Morgan said, ‘There was a lot of fine print. Naturally. If you’re going to know the government’s secrets, the government is going to want some control over you. Before, during, and after.’
‘How long after?’
‘Most of that stuff stays secret for sixty years.’
‘Don’t worry,’ Morgan said. ‘The fine print didn’t say you stay a reservist for sixty years.’
‘It said worse than that. It said indefinitely. But as it happens the Supreme Court already screwed us on that. It mandated we respect the standard three bottom-line restrictions common to all cases in Title 10.’
‘To be successfully recalled, you have to be in good health, under the age of fifty-five years, and trainable.’
Reacher said nothing.
Morgan asked, ‘How’s your health?’
‘How old are you?’
‘I’m a long way from fifty-five.’
‘Are you trainable?’
‘I doubt it.’
‘Me too. But that’s an empirical determination we make on the job.’
‘Are you serious?’
‘Completely,’ Morgan said. ‘Jack Reacher, as of this moment on this day, you are formally recalled to military service.’
Reacher said nothing.
‘You’re back in the army, major,’ Morgan said. ‘And your ass is mine.’

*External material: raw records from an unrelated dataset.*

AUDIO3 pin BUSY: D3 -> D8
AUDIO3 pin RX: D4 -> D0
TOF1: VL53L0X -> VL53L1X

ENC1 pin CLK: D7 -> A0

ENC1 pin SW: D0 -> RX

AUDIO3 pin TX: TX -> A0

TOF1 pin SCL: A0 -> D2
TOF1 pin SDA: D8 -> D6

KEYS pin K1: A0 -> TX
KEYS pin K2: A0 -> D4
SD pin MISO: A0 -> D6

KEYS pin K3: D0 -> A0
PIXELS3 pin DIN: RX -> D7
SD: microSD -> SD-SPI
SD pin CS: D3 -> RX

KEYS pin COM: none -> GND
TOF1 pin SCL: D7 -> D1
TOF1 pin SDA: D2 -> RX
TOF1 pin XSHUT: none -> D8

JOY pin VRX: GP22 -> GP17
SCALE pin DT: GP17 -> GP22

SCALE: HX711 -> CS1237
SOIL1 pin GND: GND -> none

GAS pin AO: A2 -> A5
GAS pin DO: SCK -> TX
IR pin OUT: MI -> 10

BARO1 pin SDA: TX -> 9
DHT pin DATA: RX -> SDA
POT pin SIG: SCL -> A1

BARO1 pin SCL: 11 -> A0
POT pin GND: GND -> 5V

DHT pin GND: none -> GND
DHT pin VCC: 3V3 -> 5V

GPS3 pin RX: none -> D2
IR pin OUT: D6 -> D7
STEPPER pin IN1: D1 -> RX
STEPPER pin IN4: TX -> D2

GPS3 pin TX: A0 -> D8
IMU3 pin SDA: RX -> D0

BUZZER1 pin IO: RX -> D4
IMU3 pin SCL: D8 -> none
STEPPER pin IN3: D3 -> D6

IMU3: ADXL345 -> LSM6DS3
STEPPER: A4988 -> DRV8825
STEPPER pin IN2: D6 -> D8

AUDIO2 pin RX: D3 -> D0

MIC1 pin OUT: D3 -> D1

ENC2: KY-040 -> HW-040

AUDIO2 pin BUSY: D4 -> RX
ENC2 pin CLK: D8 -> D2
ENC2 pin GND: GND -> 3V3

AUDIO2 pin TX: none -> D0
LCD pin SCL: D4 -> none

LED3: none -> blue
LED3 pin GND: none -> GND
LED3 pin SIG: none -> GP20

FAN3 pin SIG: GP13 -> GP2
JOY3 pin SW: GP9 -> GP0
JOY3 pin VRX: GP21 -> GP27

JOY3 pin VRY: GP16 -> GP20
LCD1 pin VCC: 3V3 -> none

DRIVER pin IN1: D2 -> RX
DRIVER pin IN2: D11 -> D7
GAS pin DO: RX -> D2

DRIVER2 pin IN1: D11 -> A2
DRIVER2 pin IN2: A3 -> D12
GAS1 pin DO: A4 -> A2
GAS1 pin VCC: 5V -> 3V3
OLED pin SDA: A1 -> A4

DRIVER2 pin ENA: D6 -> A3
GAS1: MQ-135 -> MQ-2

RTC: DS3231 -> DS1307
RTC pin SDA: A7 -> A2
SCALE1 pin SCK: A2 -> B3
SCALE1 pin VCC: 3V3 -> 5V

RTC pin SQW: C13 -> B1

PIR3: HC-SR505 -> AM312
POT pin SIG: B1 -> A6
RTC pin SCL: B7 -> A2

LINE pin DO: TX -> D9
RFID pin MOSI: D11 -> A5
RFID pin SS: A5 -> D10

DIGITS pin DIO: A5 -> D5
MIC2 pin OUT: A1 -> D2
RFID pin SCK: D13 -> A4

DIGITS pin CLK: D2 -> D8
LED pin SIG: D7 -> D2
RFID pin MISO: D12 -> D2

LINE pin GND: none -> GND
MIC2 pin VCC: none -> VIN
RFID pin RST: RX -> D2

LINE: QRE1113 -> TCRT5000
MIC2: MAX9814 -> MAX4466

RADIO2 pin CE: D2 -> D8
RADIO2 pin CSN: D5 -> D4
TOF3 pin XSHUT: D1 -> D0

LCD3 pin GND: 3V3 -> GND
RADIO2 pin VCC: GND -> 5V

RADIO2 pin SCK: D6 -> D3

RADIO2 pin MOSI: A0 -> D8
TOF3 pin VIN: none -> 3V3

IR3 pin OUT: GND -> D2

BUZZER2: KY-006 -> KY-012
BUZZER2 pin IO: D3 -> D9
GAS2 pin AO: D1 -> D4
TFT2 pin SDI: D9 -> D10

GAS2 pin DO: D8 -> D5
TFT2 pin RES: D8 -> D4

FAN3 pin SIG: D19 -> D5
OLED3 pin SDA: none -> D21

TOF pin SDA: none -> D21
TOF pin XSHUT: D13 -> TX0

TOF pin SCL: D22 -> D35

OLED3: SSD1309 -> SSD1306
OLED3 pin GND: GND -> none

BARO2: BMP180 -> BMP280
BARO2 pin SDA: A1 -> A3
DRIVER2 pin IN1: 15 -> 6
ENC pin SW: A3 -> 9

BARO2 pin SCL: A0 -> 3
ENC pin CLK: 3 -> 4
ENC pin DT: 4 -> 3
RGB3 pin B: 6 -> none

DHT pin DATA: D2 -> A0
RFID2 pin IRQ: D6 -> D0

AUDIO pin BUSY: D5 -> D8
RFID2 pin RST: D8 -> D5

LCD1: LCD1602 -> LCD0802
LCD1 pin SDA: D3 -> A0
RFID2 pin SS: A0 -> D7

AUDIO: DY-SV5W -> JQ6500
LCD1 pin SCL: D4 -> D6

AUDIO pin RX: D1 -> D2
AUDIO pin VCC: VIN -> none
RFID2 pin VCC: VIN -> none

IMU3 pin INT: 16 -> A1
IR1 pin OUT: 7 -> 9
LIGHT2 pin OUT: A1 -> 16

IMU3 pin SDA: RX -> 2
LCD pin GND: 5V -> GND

THERE WAS NO big ceremony. No processing-in, or reprocessing. Just Morgan’s words, and then the room darkened a little as a guy in the corridor took up station in front of the door and blocked the light coming through the reeded glass panel. Reacher saw him, all sliced up vertically, a tall, broad-shouldered sentry, standing easy, facing away.
Morgan said, ‘I’m required to tell you there’s an appeals procedure. You’ll be given full access to it. You’ll be given a lawyer.’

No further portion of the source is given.